We demonstrated in previous studies that adrenergic agents may affect hematopoiesis via high- and low-affinity alpha1-adrenoceptors present on bone marrow (BM) cells [1-3]. Here we show that norepinephrine administration in mice rescued hematopoiesis from the toxic effect of the non-cell cycle specific chemotherapeutic agent, carboplatin. Protection of granulocyte/macrophage colony-forming units (GM-CFUs) was already apparent only a few hours after carboplatin and norepinephrine administration. On day 3, hematopoietic rescue was reflected by higher leukocyte and platelet counts. At its most effective dose (3 mg/kg, subcutaneously injected), norepinephrine protected 77% of the mice previously injected intravenously with 200 mg/kg of carboplatin (LD 100: 170 mg/kg). Simultaneous administration of the alpha1-adrenoceptor antagonist prazosin reduced the percentage of surviving mice to 30%, indicating that alpha1-adrenoceptors mediated most of the norepinephrine-induced hematopoietic rescue.

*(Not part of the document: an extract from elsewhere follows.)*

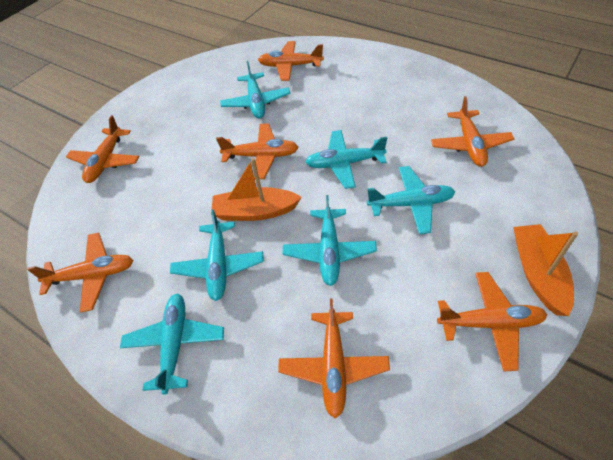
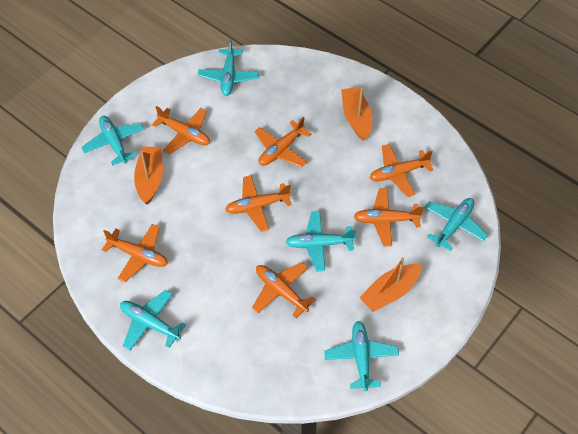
orange boat: 2 -> 3

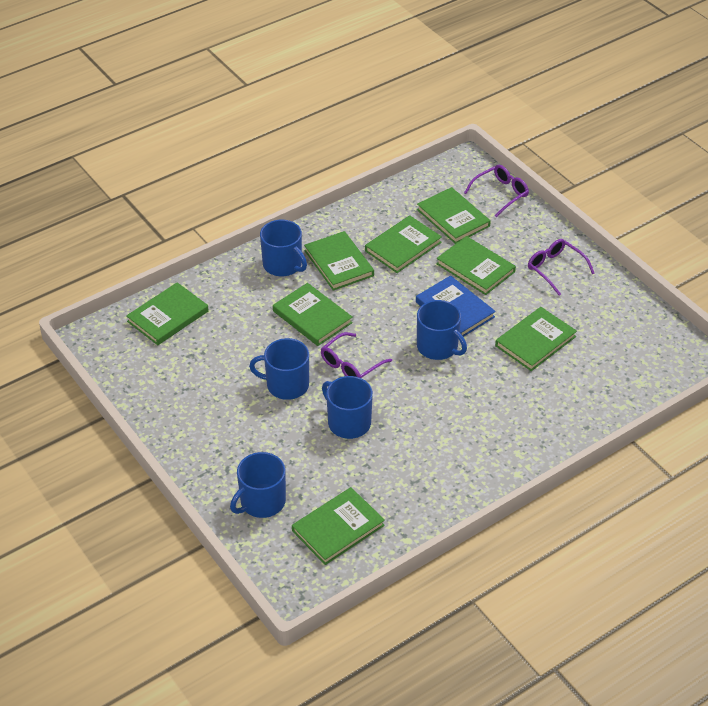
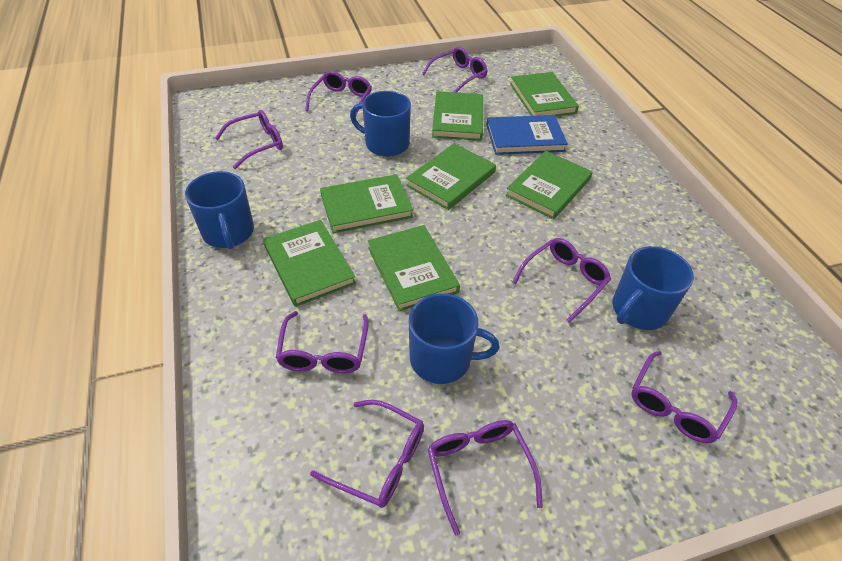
blue mug: 5 -> 4
green book: 8 -> 7
purple glasses: 3 -> 8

Consistently, prazosin administration also reduced blood counts and GM-CFUs. In vitro, norepinephrine (1 microM) rescued GM-CFUs in BM cells, although this effect was counteracted by low concentrations (0.1-10 nM) of prazosin. Our findings indicate a previously undescribed novel mechanism of hematopoietic regulation and may find application in preventing the myeloablative effect of anticancer treatments.